テングザルはボルネオ島にだけ生息し、絶滅が心配されている。1頭の雄が複数の雌とハーレムを作って暮らしている。香田さんらのグループは、その生態を10年以上にわたって観察してきた。2011~2015年には、マレーシア・サバ州政府などによるテングザル保全プロジェクトの一環として野生のテングザルを捕獲し、18頭の雄について体の計測も行った。
香田さんらは、この18頭の雄について、体のどの部分が鼻の大きさと関係が深いのかを調べた。そして分かったのは、体重やこう丸の大きさとの関係だ。鼻が大きいほど体は重く、こう丸も大きかったのだ。テングザルの世界では、鼻の大きさは、力と繁殖能力を象徴しているようだ。
そんな雄に、ほんとうに雌はひきつけられるのだろうか。野生の状態にいるテングザルの鼻は計測できないので、香田さんらは顔を正面から写真に撮り、鼻の部分の面積が顔全体のどれくらいを占めているかを算出した。鼻の目立ち具合といってもよい。これを「鼻の大きさ」とすると、雄の鼻が大きいほど、そのハーレムに属する雌の数が多い傾向がみられた。雄が遠くにいる場合だと、体そのものの大きさより、むしろ鼻の目立ち具合のほうが、「頼りになる雄」を見分けるよい目印になる可能性がある。また、ハーレムを作らない雄の鼻は、ハーレムを作る雄の鼻より小さかった。鼻が大きく目立つ雄は、さきほどの計測によれば体もこう丸も大きく、実際にたくさんの雌に取り巻かれているわけだ。

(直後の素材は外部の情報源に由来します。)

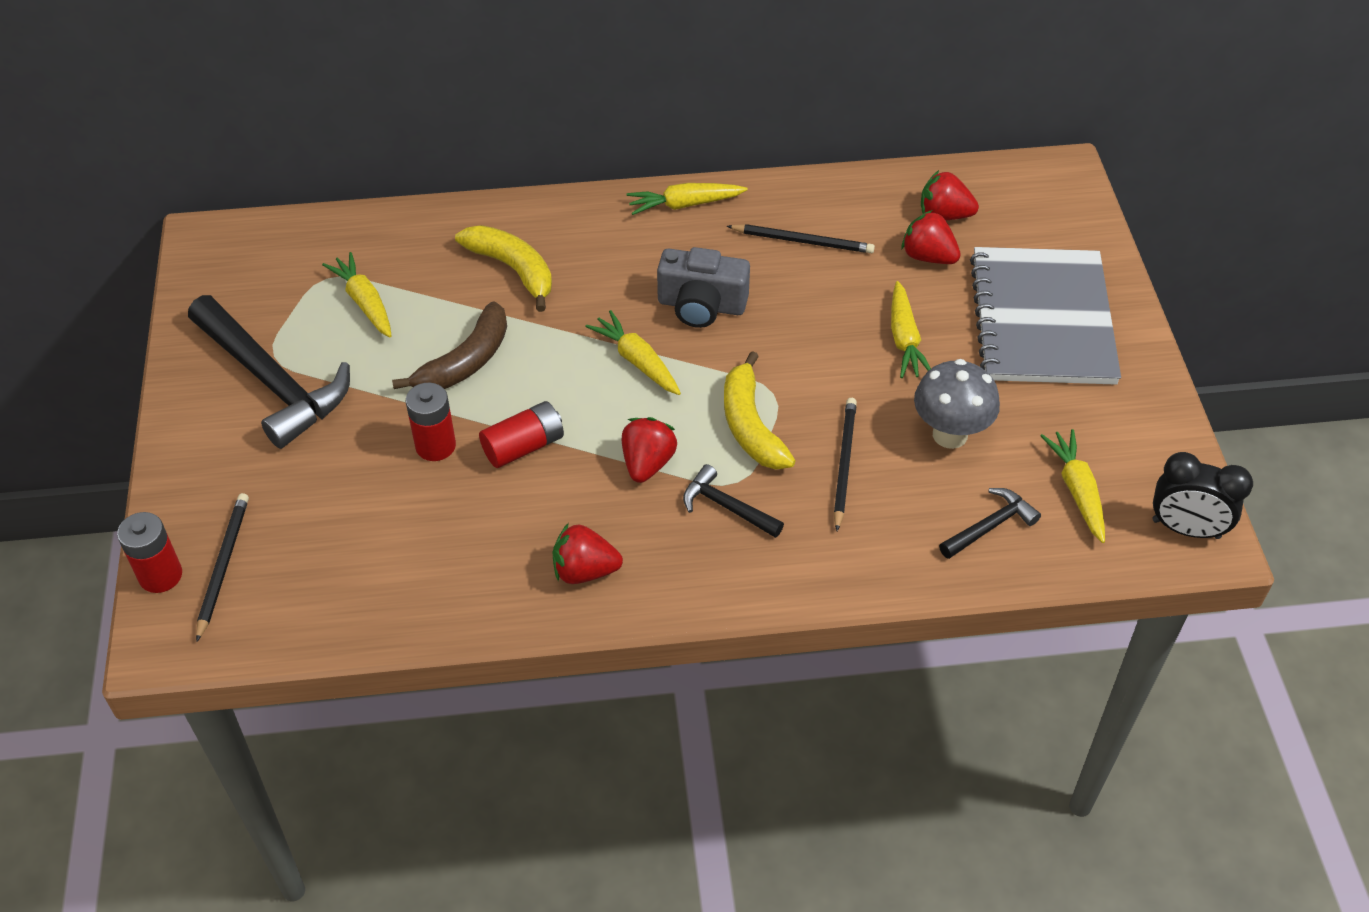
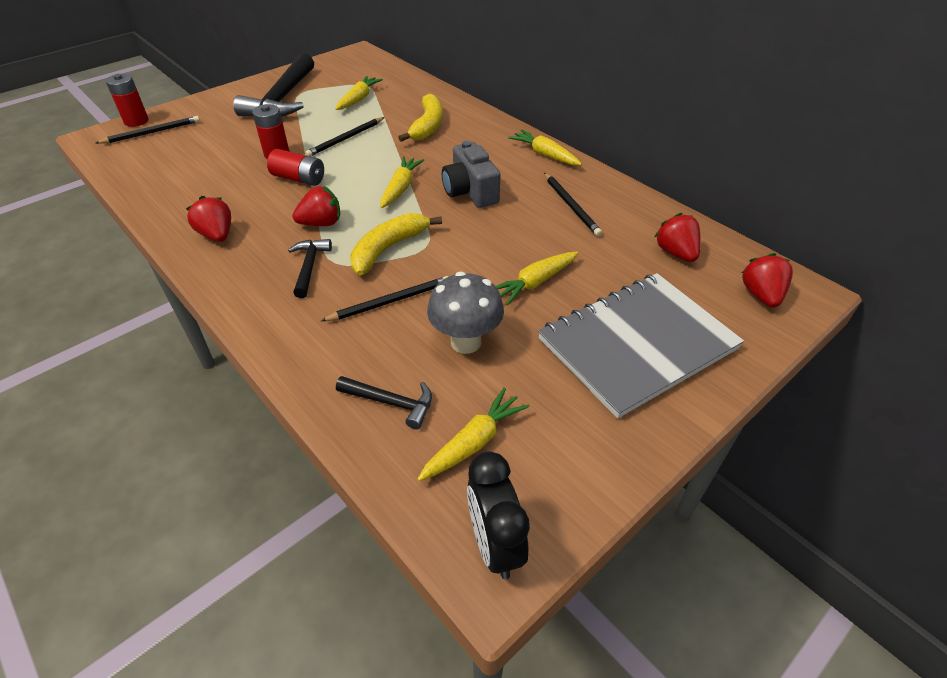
camera: 55 degrees right, 5 degrees down
(465, 362) = (345, 139): brown banana -> black pencil
(928, 256) = (626, 262): red strawberry -> red strawberry (761, 295)

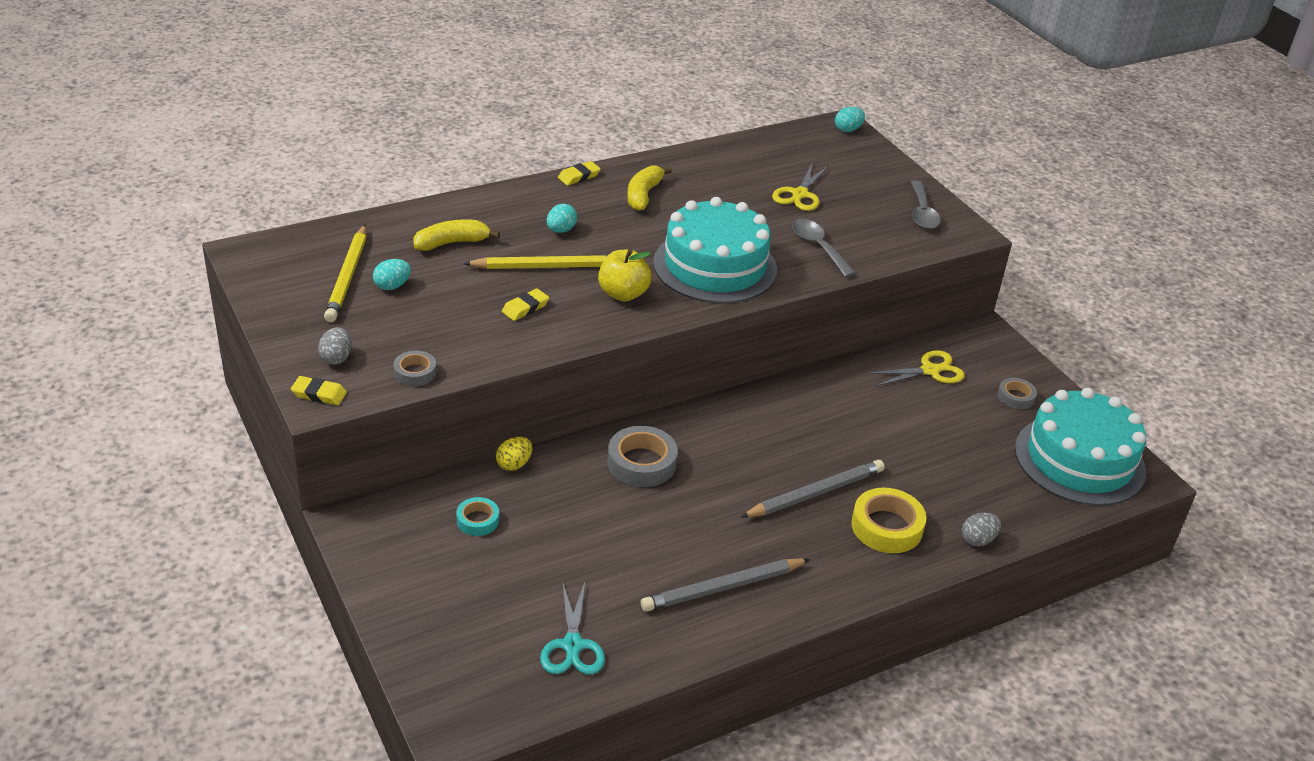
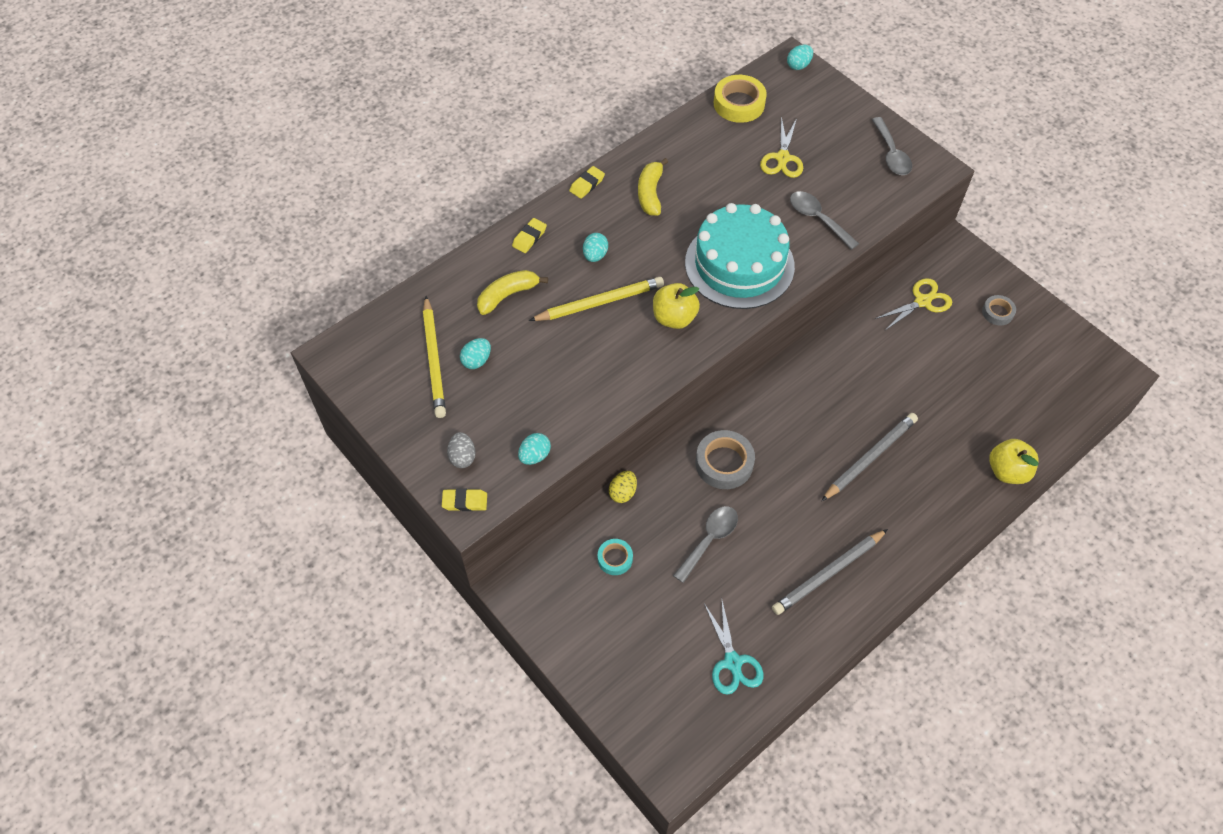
camera: 10 degrees left, 20 degrees up
(415, 372) = (535, 456): grey tape -> turquoise egg
(525, 308) = (598, 356): yellow eraser -> yellow eraser (529, 237)
(594, 527) = (709, 540): none -> grey spoon
(886, 527) = (935, 477): yellow tape -> yellow tape (739, 104)
(978, 540) = (1007, 471): grey egg -> yellow apple
(1079, 460) = (1063, 367): turquoise cake -> none

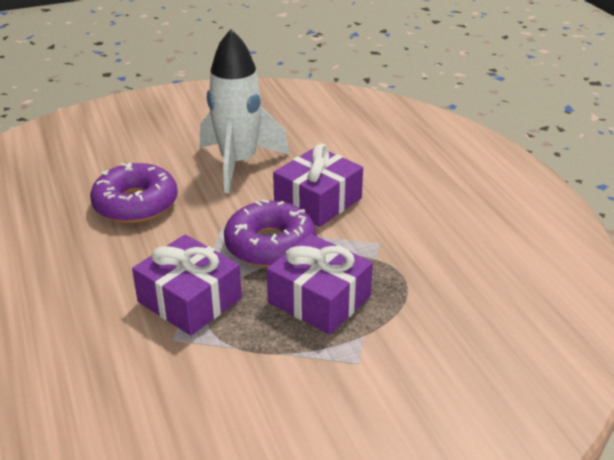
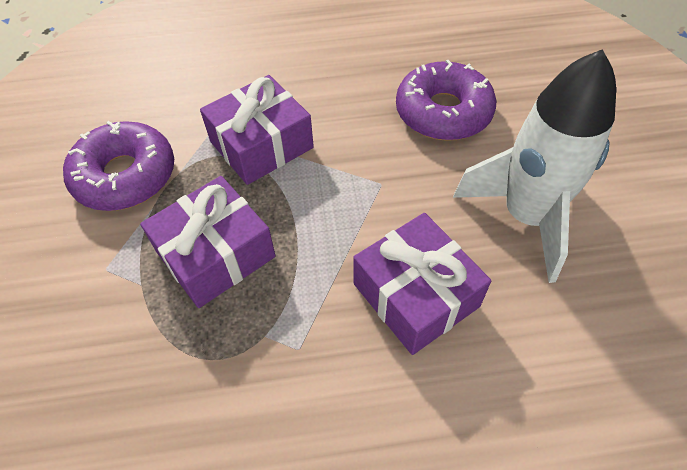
camera: 105 degrees right, 20 degrees up
(270, 245) = (330, 224): purple donut -> purple donut (125, 176)

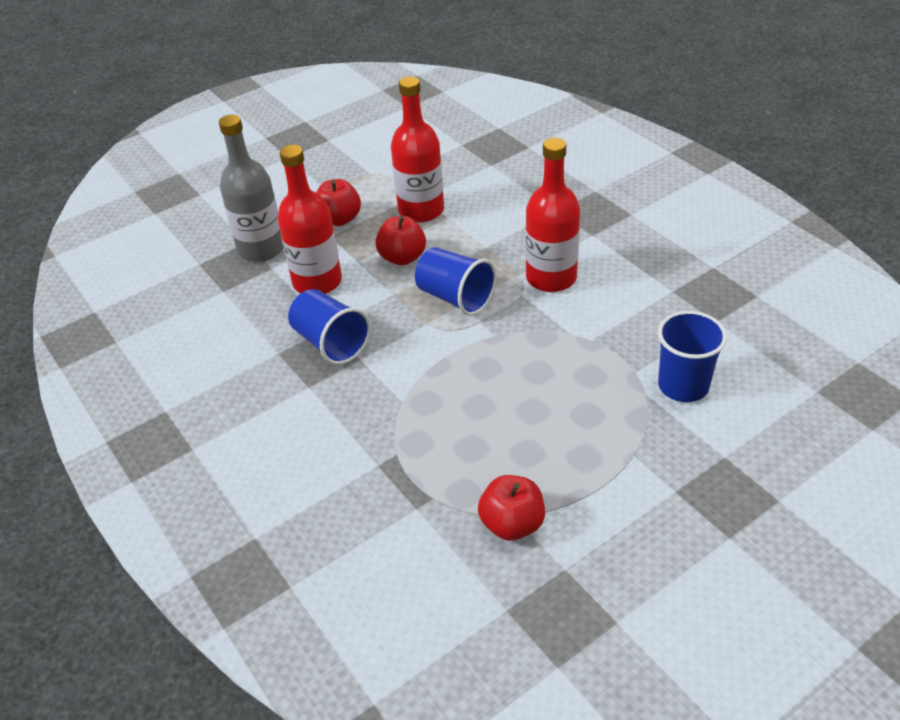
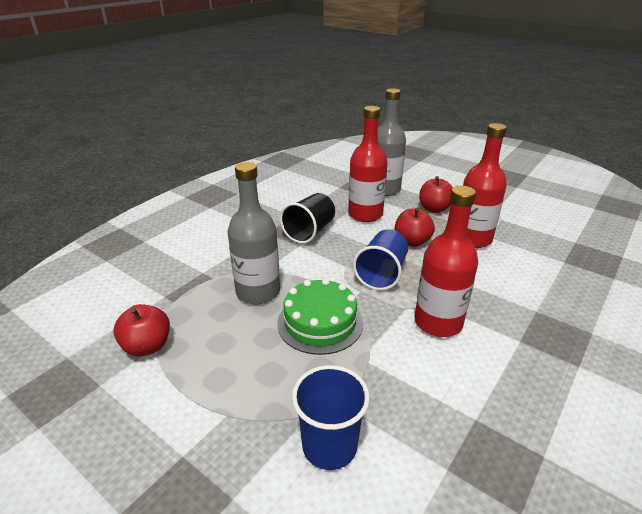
camera: 70 degrees right, 10 degrees down
(330, 343) = (309, 231): blue cup -> black cup
(445, 411) = (258, 292): none -> grey bottle
(521, 364) = (320, 322): none -> green cake

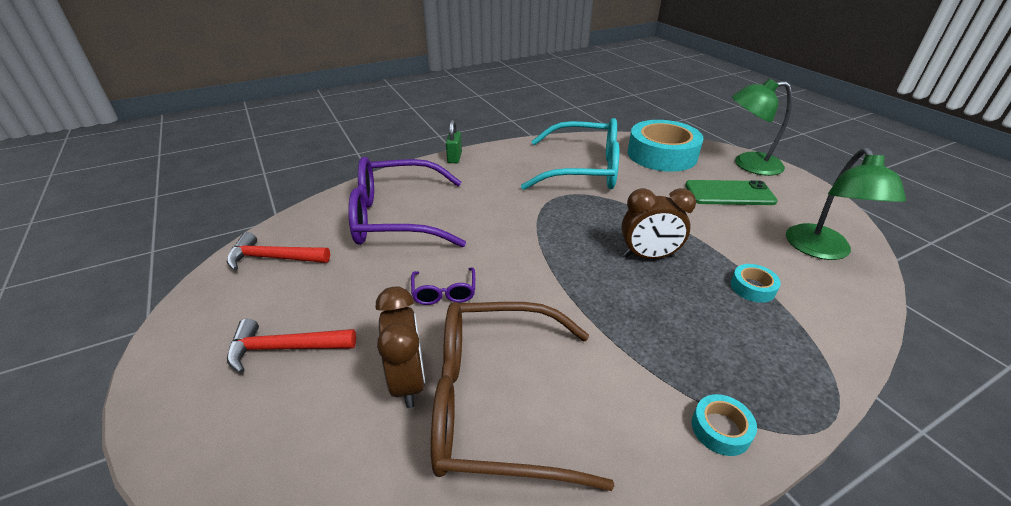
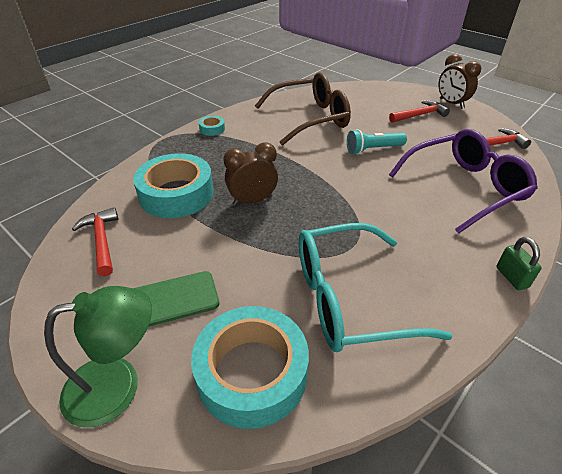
camera: 160 degrees right, 5 degrees up
(408, 381) = (353, 117): brown clock -> brown clock (451, 104)
(444, 292) = (373, 149): purple glasses -> turquoise flashlight
(752, 287) = (176, 194): turquoise tape -> turquoise tape, size x2.38
(822, 250) = (102, 240): green lamp -> red hammer

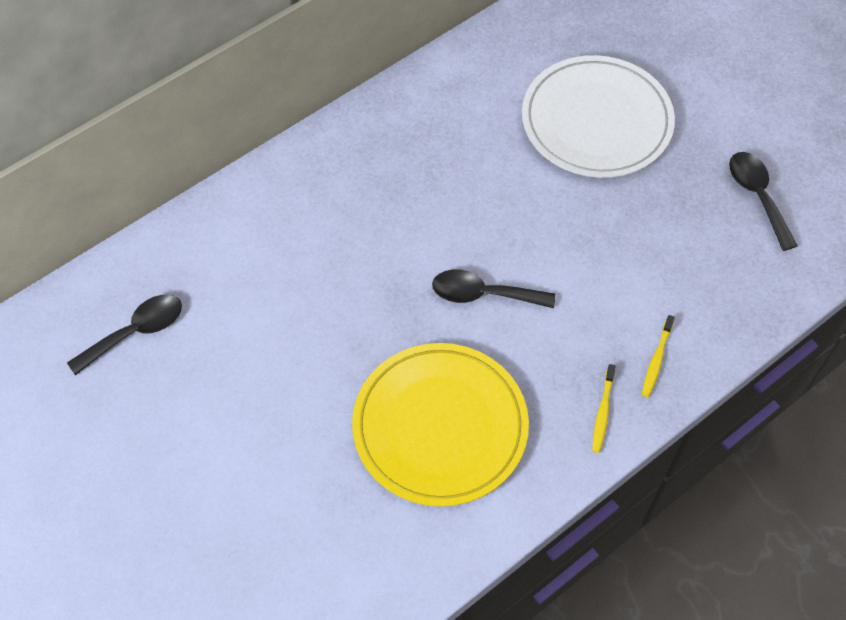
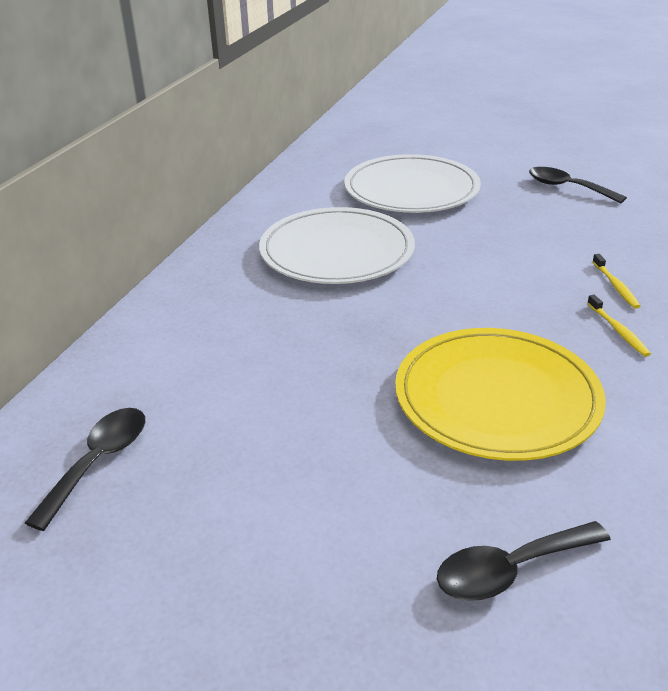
camera: 30 degrees left, 25 degrees down
(453, 183) = (337, 251): none -> white plate
(483, 294) = (434, 301): black spoon -> black spoon (510, 570)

香田さんらが注目したもうひとつの点は、雄の鳴き声だ。うっそうと茂る熱帯林の中では、そう遠くを見通せないことも多いからだ。日本の「よこはま動物園」を含む世界の動物園でテングザルの雄の鳴き声を録音して調べたところ、体が重くて大きいほど、声が低音になっていた。さらに、鼻の大きさは、声の質とも関係があった。香田さんによると、テングザルの雌は、声の高低だけでなく、声の音色でも雄を評価している可能性がある。雄は、低音で、しかも大きな鼻に響かせたよい音色の声の魅力で雌を引き付けているのかもしれない。
香田さんによると、テングザルのハーレムはお互いに接触する機会が多く、たとえばゴリラのハーレムに比べて雌の流動性が高い。雌が別のハーレムに移ってしまうかもしれないのだ。そうなると、雄はつねに雌を獲得する努力をしなければならない。そんなとき、鼻の大きさのような「強さ」を示す分かりやすい目印が顕著になるように進化しやすく、それが雄どうしの無用な争いを避けることにもつながるという。
体の大きさや顔の特徴、生殖器官、鳴き声、群れの構造などの関係を、進化の視点から霊長類で総合的に調べた研究は初めてだという。そういえば、私たちも霊長類。妙に派手な服を着たり、ひげを生やしたりする男もいるが……。